Move it to svm_flush_tlb_current(), because the justification is that on SVM,
flushing "current" TLB entries also flushes "guest" TLB entries due to the more
coarse-grained ASID-based TLB flush. E.g.

diff --git a/arch/x86/kvm/svm/svm.c b/arch/x86/kvm/svm/svm.c
index dd599afc85f5..a86b41503723 100644
--- a/arch/x86/kvm/svm/svm.c
+++ b/arch/x86/kvm/svm/svm.c
@@ -3737,6 +3737,13 @@ static void svm_flush_tlb_current(struct kvm_vcpu *vcpu)
{
struct vcpu_svm *svm = to_svm(vcpu);

+ /*
+ * Unlike VMX, SVM doesn't provide a way to flush only NPT TLB entries.
+ * A TLB flush for the current ASID flushes both "host" and "guest" TLB
+ * entries, and thus is a superset of Hyper-V's fine grained flushing.
+ */
+ kvm_hv_vcpu_purge_flush_tlb(vcpu);
+
/*
* Flush only the current ASID even if the TLB flush was invoked via
* kvm_flush_remote_tlbs(). Although flushing remote TLBs requires all

> we can drop it for now and add it to the (already overfull)
> bucket of the "optimize nested_svm_transition_tlb_flush()".

I think even long term, purging Hyper-V's FIFO in svm_flush_tlb_current() is the
correct/desired behavior. This doesn't really have anything to do with nSVM,
it's all about SVM not providing a way to flush only NPT entries.

2022-09-22 16:30:46

by Sean Christopherson

[permalink] [raw]
Subject: Re: [PATCH v10 20/39] KVM: nVMX: hyper-v: Enable L2 TLB flush

On Wed, Sep 21, 2022, Vitaly Kuznetsov wrote:
> diff --git a/arch/x86/kvm/vmx/nested.c b/arch/x86/kvm/vmx/nested.c
> index 0634518a6719..1451a7a2c488 100644
> --- a/arch/x86/kvm/vmx/nested.c
> +++ b/arch/x86/kvm/vmx/nested.c
> @@ -1132,6 +1132,17 @@ static void nested_vmx_transition_tlb_flush(struct kvm_vcpu *vcpu,
> {
> struct vcpu_vmx *vmx = to_vmx(vcpu);
>
> + /*
> + * KVM_REQ_HV_TLB_FLUSH flushes entries from either L1's VP_ID or
> + * L2's VP_ID upon request from the guest. Make sure we check for
> + * pending entries for the case when the request got misplaced (e.g.

Kind of a nit, but I'd prefer to avoid "misplaced", as that implies KVM puts entries
into the wrong FIFO. The issue isn't that KVM puts entries in the wrong FIFO,
it's that the FIFO is filled asynchronously be other vCPUs and so it's possible
to switch to a FIFO that has valid entries without a pending request.
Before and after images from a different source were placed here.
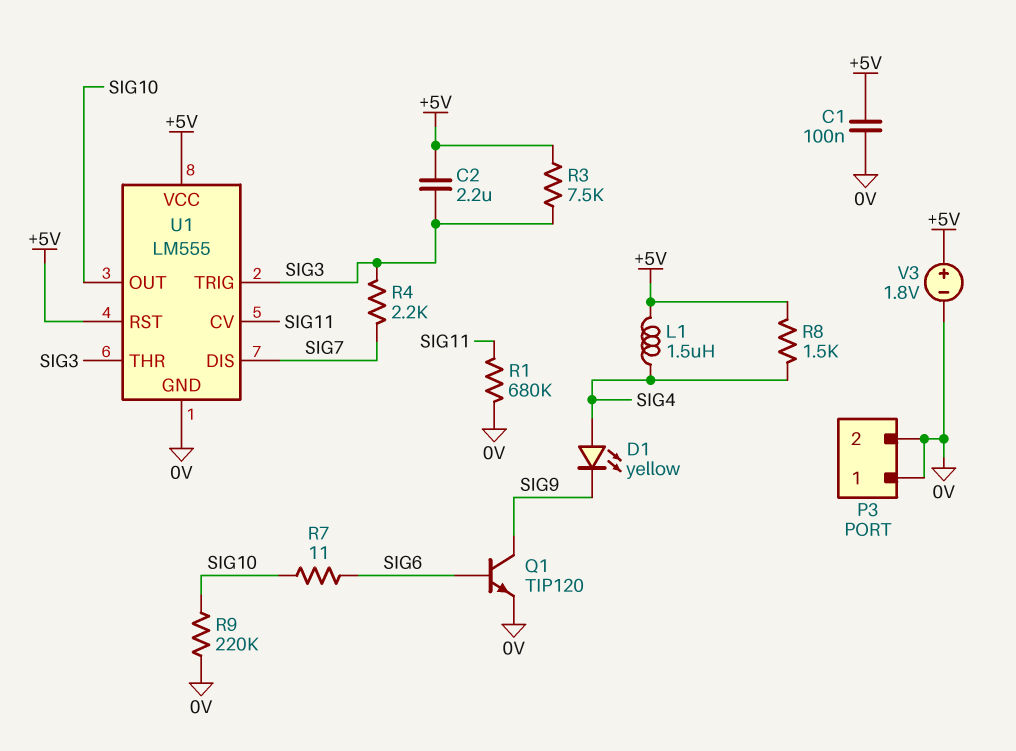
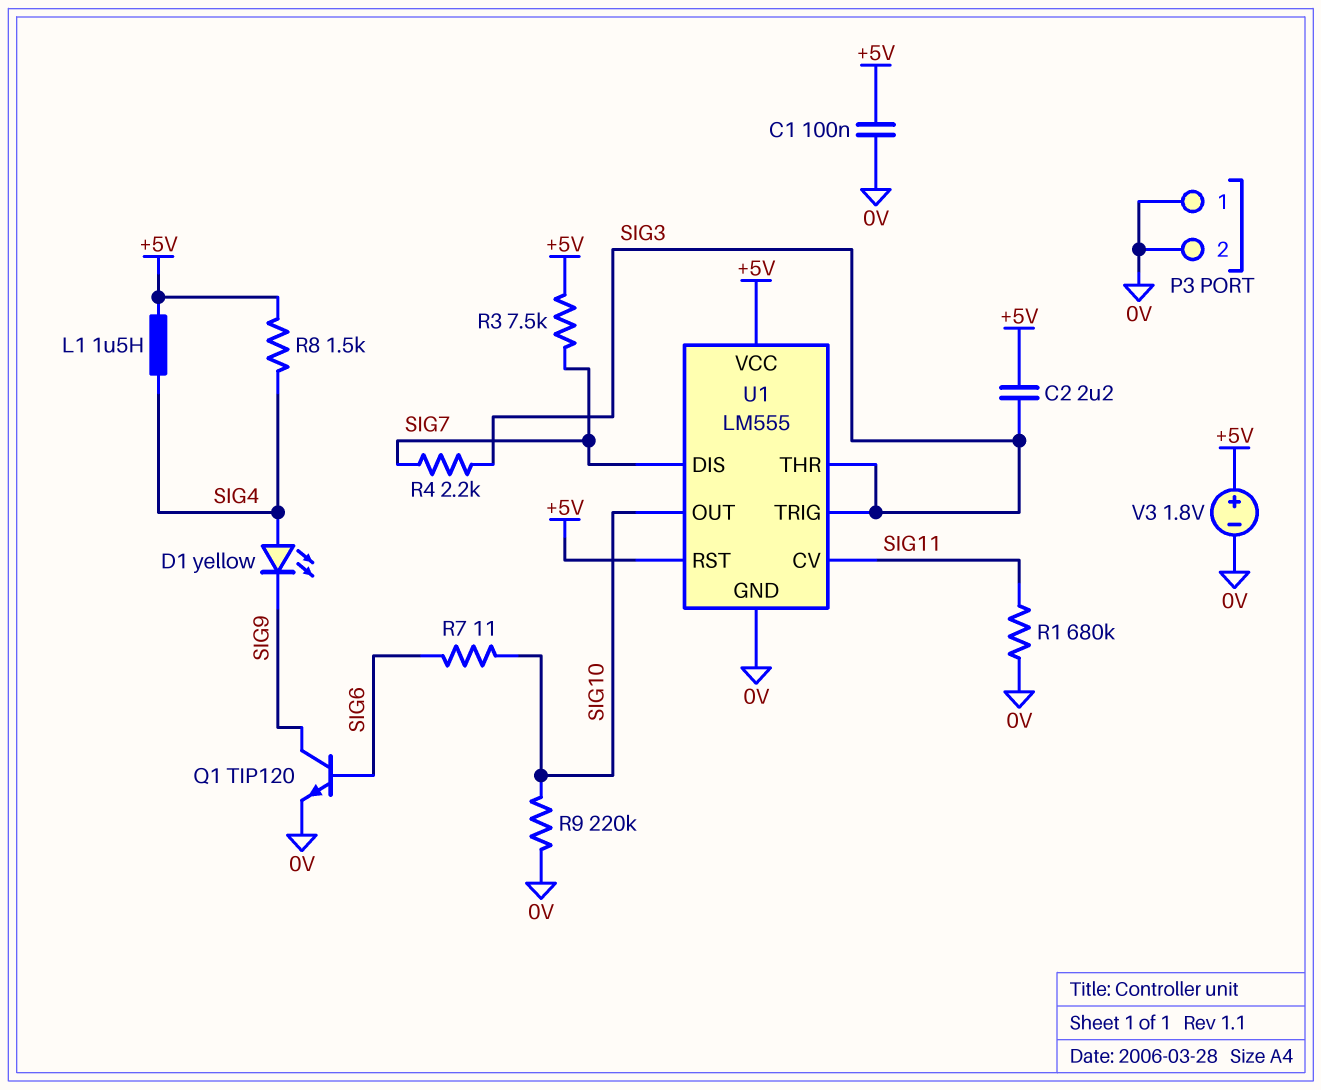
R3: 7.5k (+5V, SIG3) -> 7.5k (+5V, SIG7)

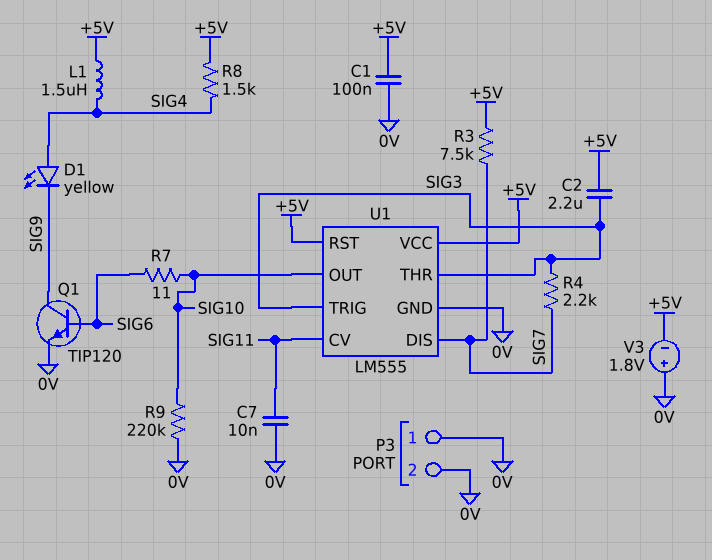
C7: none -> 10nF (0V, SIG11)
R1: 680k (0V, SIG11) -> none
V3: 1.8V (plus +5V, minus 0V) -> 1.8V (plus 0V, minus +5V)

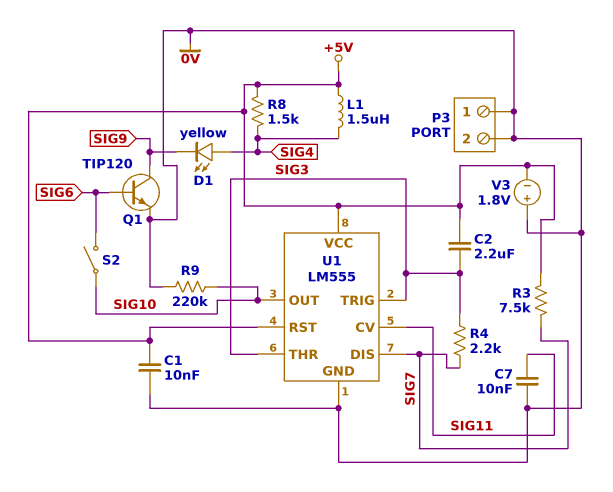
C1: 100nF (+5V, 0V) -> 10nF (+5V, 0V)
R7: 11 (SIG6, SIG10) -> none
S2: none -> switch (SIG6, SIG10)

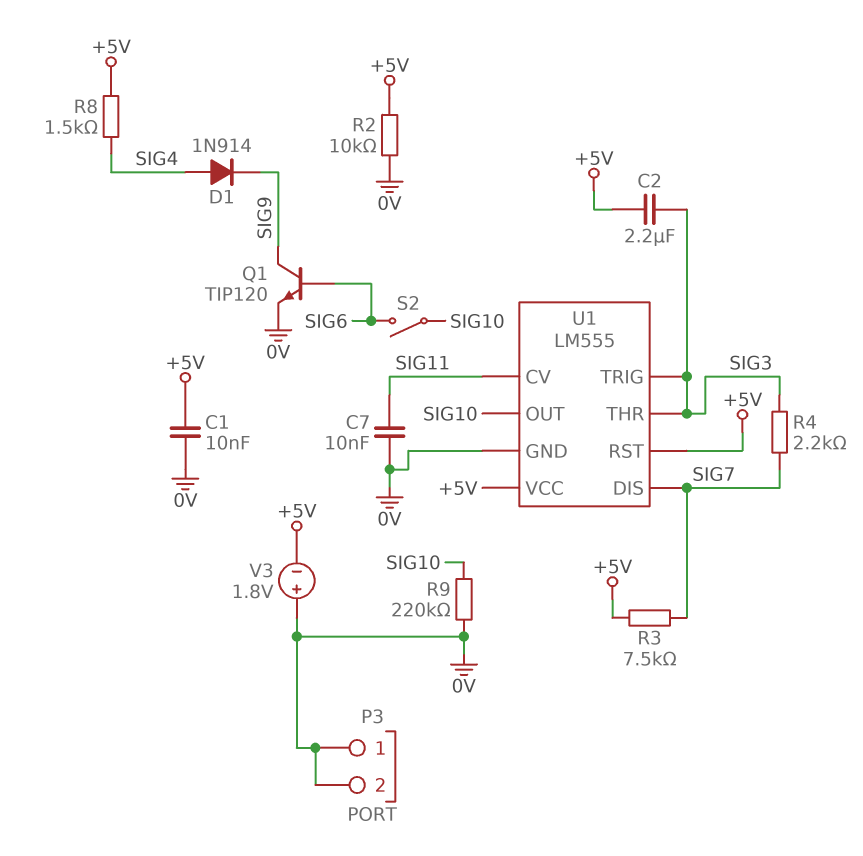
D1: LED yellow (A SIG4, K SIG9) -> diode 1N914 (A SIG4, K SIG9)
L1: 1.5uH (+5V, SIG4) -> none
R2: none -> 10k (+5V, 0V)

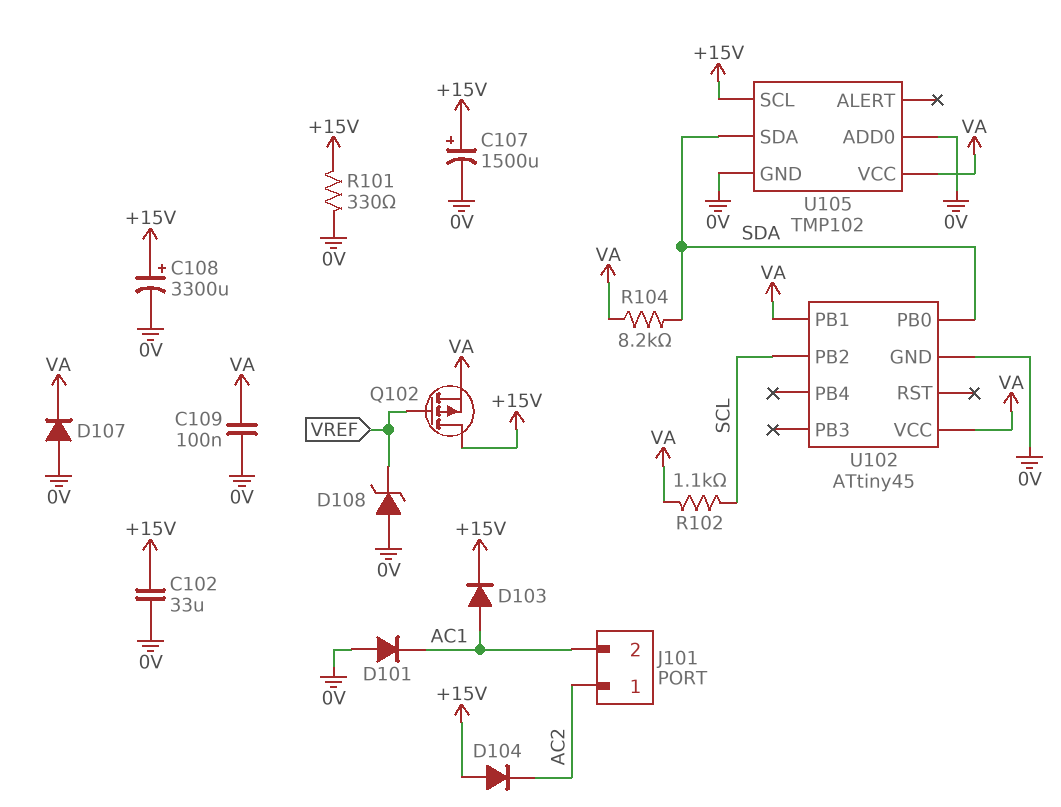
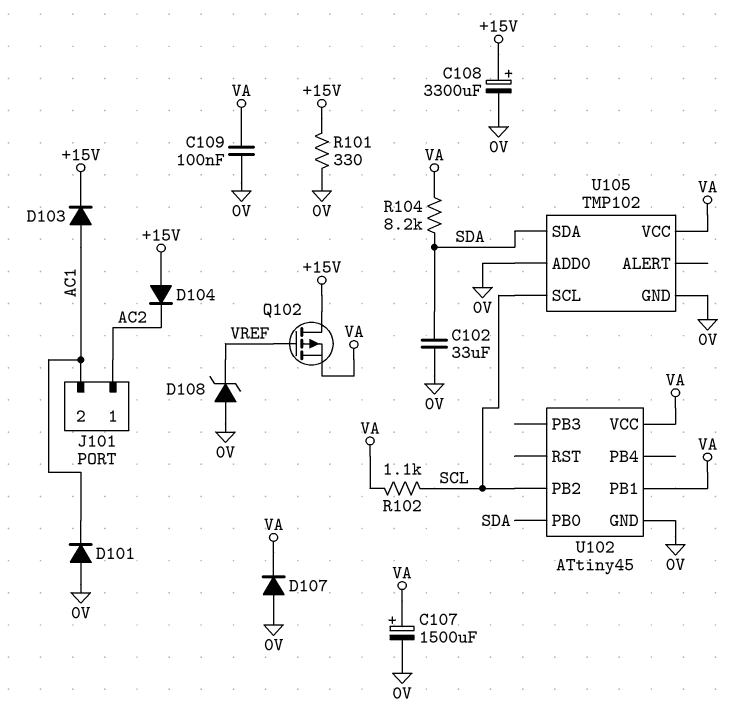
C102: 33uF (+15V, 0V) -> 33uF (0V, SDA)
C107: 1500uF (plus +15V, minus 0V) -> 1500uF (plus VA, minus 0V)
U105 pin SCL: +15V -> SCL

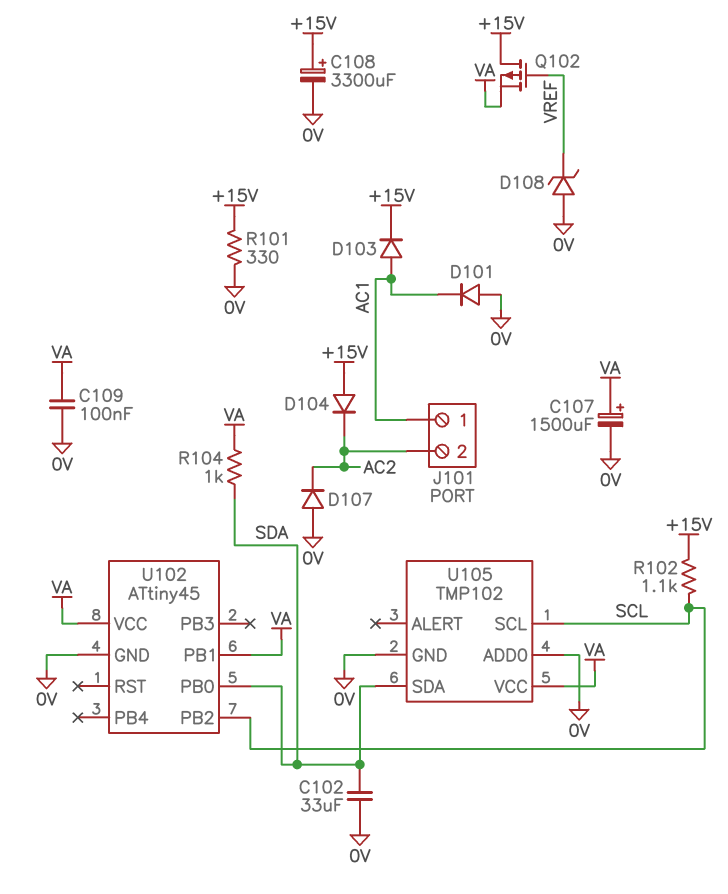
D107: diode (A 0V, K VA) -> diode (A 0V, K AC2)
J101 pin 1: AC2 -> AC1
J101 pin 2: AC1 -> AC2
R102: 1.1k (SCL, VA) -> 1.1k (+15V, SCL)
R104: 8.2k (SDA, VA) -> 1k (SDA, VA)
And thinking about this, KVM_REQ_HV_TLB_FLUSH shouldn't be handled in
kvm_service_local_tlb_flush_requests(). My initial reaction to this patch is that
queueing the request here is too late because the switch has already happened,
i.e. nVMX has already called kvm_service_local_tlb_flush_requests() and so the
request

But making the request for the _new_ context is correct _and_ necessary, e.g. given

vCPU0 vCPU1
FIFO[L1].insert
FIFO[L1].insert
L1 => L2 transition
FIFO[L1].insert
FIFO[L1].insert
KVM_REQ_HV_TLB_FLUSH

if nVMX made the request for the old contex, then this would happen

vCPU0 vCPU1
FIFO[L1].insert
FIFO[L1].insert
KVM_REQ_HV_TLB_FLUSH
service FIFO[L1]
L1 => L2 transition
FIFO[L1].insert
FIFO[L1].insert
KVM_REQ_HV_TLB_FLUSH
service FIFO[L2]
...
KVM_REQ_HV_TLB_FLUSH
service FIFO[L2]
L2 => L1 transition

Run L1 with FIFO[L1] entries!!!

whereas what is being done in this patch is:


vCPU0 vCPU1
FIFO[L1].insert
FIFO[L1].insert
L1 => L2 transition
KVM_REQ_HV_TLB_FLUSH
service FIFO[2]
FIFO[L1].insert
FIFO[L1].insert
KVM_REQ_HV_TLB_FLUSH
service FIFO[L2]
...
L2 => L1 transition
KVM_REQ_HV_TLB_FLUSH
service FIFO[L1]

which is correct and ensures that KVM will always consume FIFO entries prior to
running the associated context.

In other words, unlike KVM_REQ_TLB_FLUSH_CURRENT and KVM_REQ_TLB_FLUSH_GUEST,
KVM_REQ_HV_TLB_FLUSH is not a "local" request. It's much more like KVM_REQ_TLB_FLUSH
in that it can come from other vCPUs, i.e. is effectively a "remote" request.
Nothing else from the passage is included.